US Logistics Update [Jul 26, 2025]-English
- chullee2
- Jul 27
- 4 min read

As the August 1 deadline for tariff relief approaches, President Trump said at the Artificial Intelligence (AI) Summit in Washington, DC on Wednesday, July 23, that “reciprocal tariffs are not going to go below 15%,” adding that “reciprocal tariffs for any country are going to be between 15% and 50%.” “If you open up (markets) to American companies, we will lower the tariffs,” he said, emphasizing that “tariffs are very important, but opening up other countries' markets can be even more important.”


Meanwhile, the New York Times reported on July 22 that the value of the U.S. dollar has fallen to its
lowest level since 1974, as President Trump's tariff bombs have raised doubts about the dollar’s
status as a safe-haven asset. The euro, on the other hand, has gained more than 11% against the
dollar so far this year, rising to $1.18, its highest level in four years. While a weaker dollar makes U.S.
exports more competitive, it is likely to weigh on inflation by raising prices on imported goods.
President Trump, who favors a weaker dollar, renewed pressure on the Fed to cut rates during his
visit, saying neither tariffs nor a weaker dollar stimulate inflation.
President Trump's job approval remains solid at 46%, unchanged from April, according to a July WSJ poll. With 88% of Republicans approving of his performance, the president's political standing is being boosted by a significant improvement in his assessment of the economy, with 47% of respondents rating the economy as “excellent or good” (see graph below), an 11-point increase from April. Meanwhile, there is high dissatisfaction with tariff policy, the tax and spending bill, immigration policy, and the handling of the Jeffrey Epstein case.


North America Vessel Dwell Times

NMFC Classification System Overhauled... FedEx Freight Announces 150-Day Delay in Implementation
The National Motor Freight Classification (NMFC) system, the basis for determining less-than-truckload (LTL) shipping rates across the U.S., will undergo a major overhaul effective July 20, 2025. The National Motor Freight Traffic Association (NMFTA) announces that more than 2,000 commodities have been transitioned from the previous multi-component criteria to a weight and volume-centric rate classification system. Many shippers are reacting to this change because bulky but lightweight, low-density cargo (e.g., chairs, foam, cabinets, etc.) are likely to see rate increases. In the meantime, FedEx Freight, the largest LTL carrier in the U.S. with about 15% of the U.S. LTL market, announced that it will delay the implementation of the new classification system for 150 days, starting December 1. Other LTL carriers (e.g., Old Dominion, XPO, etc.) are currently implementing the new classification without a moratorium and warning that inaccurate information could result in rate readjustments or additional costs. Experts say providing accurate weights and dimensions is key to avoiding rate increases. Meanwhile, while U.S. LTL trucking rates are stabilizing, long-haul LTL rates are up 7.8% year-over-year in June, the highest rate of the year so far (see graph below)
'Code Red' congestion at Nordic ports in August and September as Asian exports surge
European port authorities and global shipping lines are warning of severe congestion at Nordic ports in August and September due to the arrival of a large number of export containers from Asia. Exports from China and other major Asian countries to Europe have been growing at double-digit rates so far this year, with more than 2 million TEUs of cargo expected to arrive in Northern Europe alone during August and September. Europe's major gateway ports, notably Rotterdam, Antwerp, Hamburg and the London Gateway, are already experiencing vessel delays and yard saturation, with the industry assessing the situation at a ‘Code Red’ level. Global carriers are reducing transits to some hub ports and increasingly shifting to Denmark-Sweden direct port services to alleviate congestion. European port congestion has caused the on-time arrival rate on the Asia-North Europe route to plummet to 29% as of July, and experts believe the congestion is likely to continue throughout the third quarter.

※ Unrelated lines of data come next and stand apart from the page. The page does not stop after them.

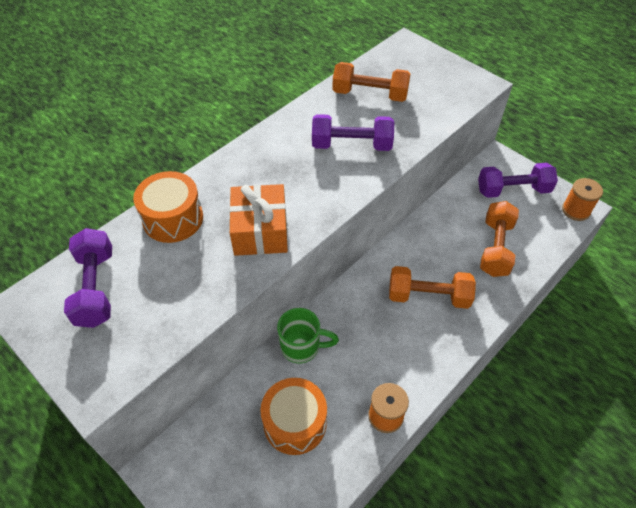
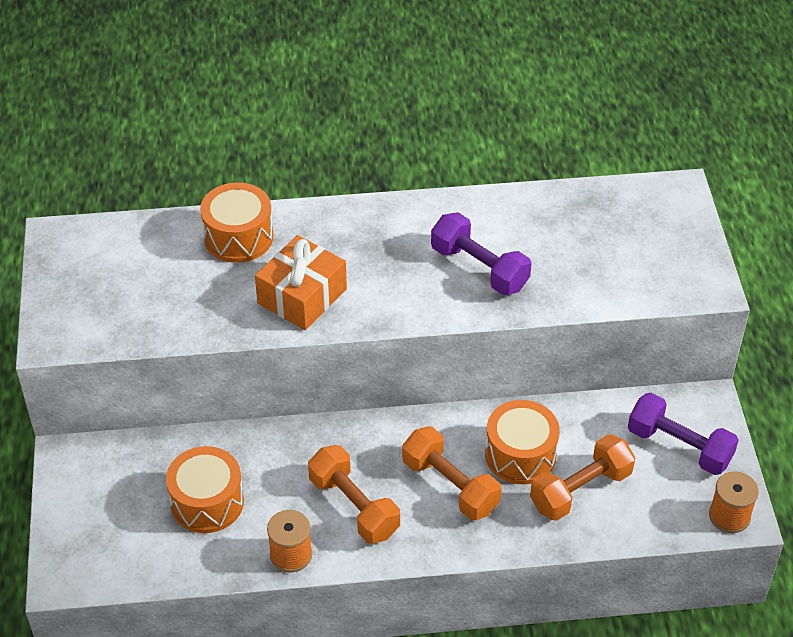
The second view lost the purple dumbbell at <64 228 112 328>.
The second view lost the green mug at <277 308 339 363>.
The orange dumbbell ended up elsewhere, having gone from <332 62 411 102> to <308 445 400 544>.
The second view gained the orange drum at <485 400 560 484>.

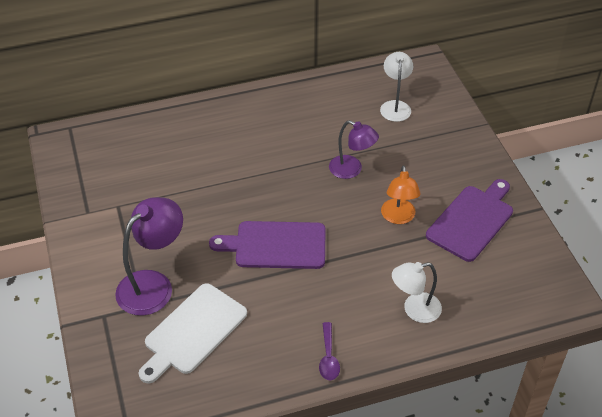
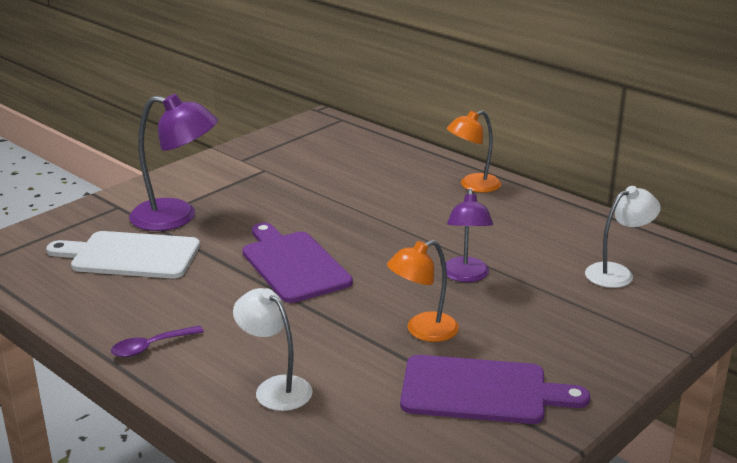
The second view gained the orange lamp at <447 110 501 193>.

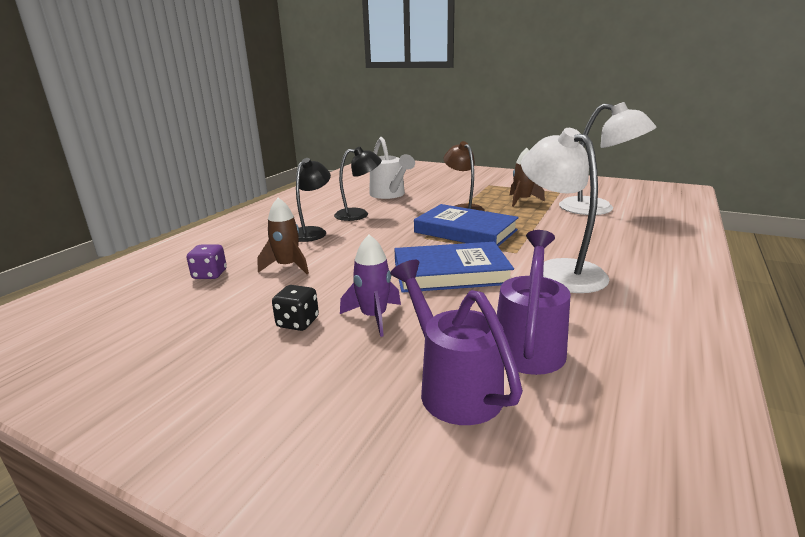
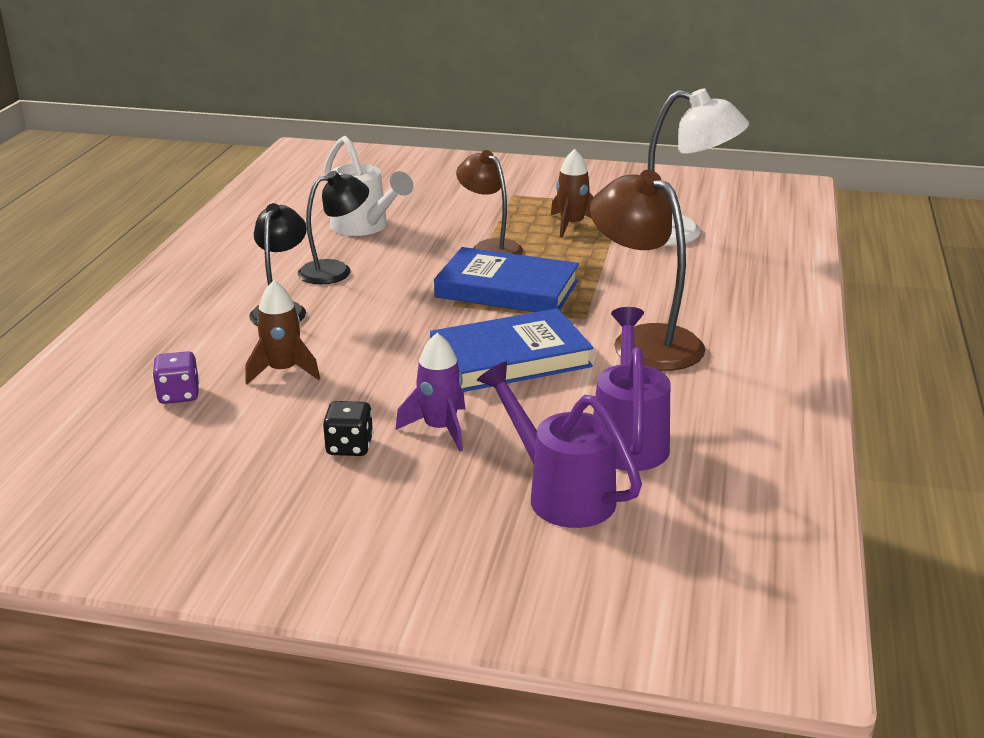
What was the white lamp at <521 128 609 293> turned into the brown lamp at <590 170 705 371>.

Airfreight demand plummets as ocean frontloading rises... China e-commerce regulation impact in full swing
The relatively long extension of the U.S. moratorium on high tariffs on Chinese goods to the U.S. until August has led to the frontloading of ocean freight shipments from Asia, which in turn has significantly weighed on trans-Pacific air freight demand, JOC reported, citing Rotate and Freightos. In other words, the moratorium was long enough for ocean freight and there was no reason for air freight. Meanwhile, along with the plunge in e-commerce volumes, air freight rates on the China-US route fell 7% month-on-month to $5.17 per kilogram in July. This is likely due to the US de minimis ban, which has been in effect since May. In fact, e-commerce airfreight from China is down 44% year-on-year, and Temu and Shein's US app downloads have plummeted 77% and 51% respectively. On the other hand, general cargo and high-value items such as semiconductors from Southeast Asia and Taiwan are on the rise, indicating that airlines are shifting their strategy toward traditional shippers and B2B markets.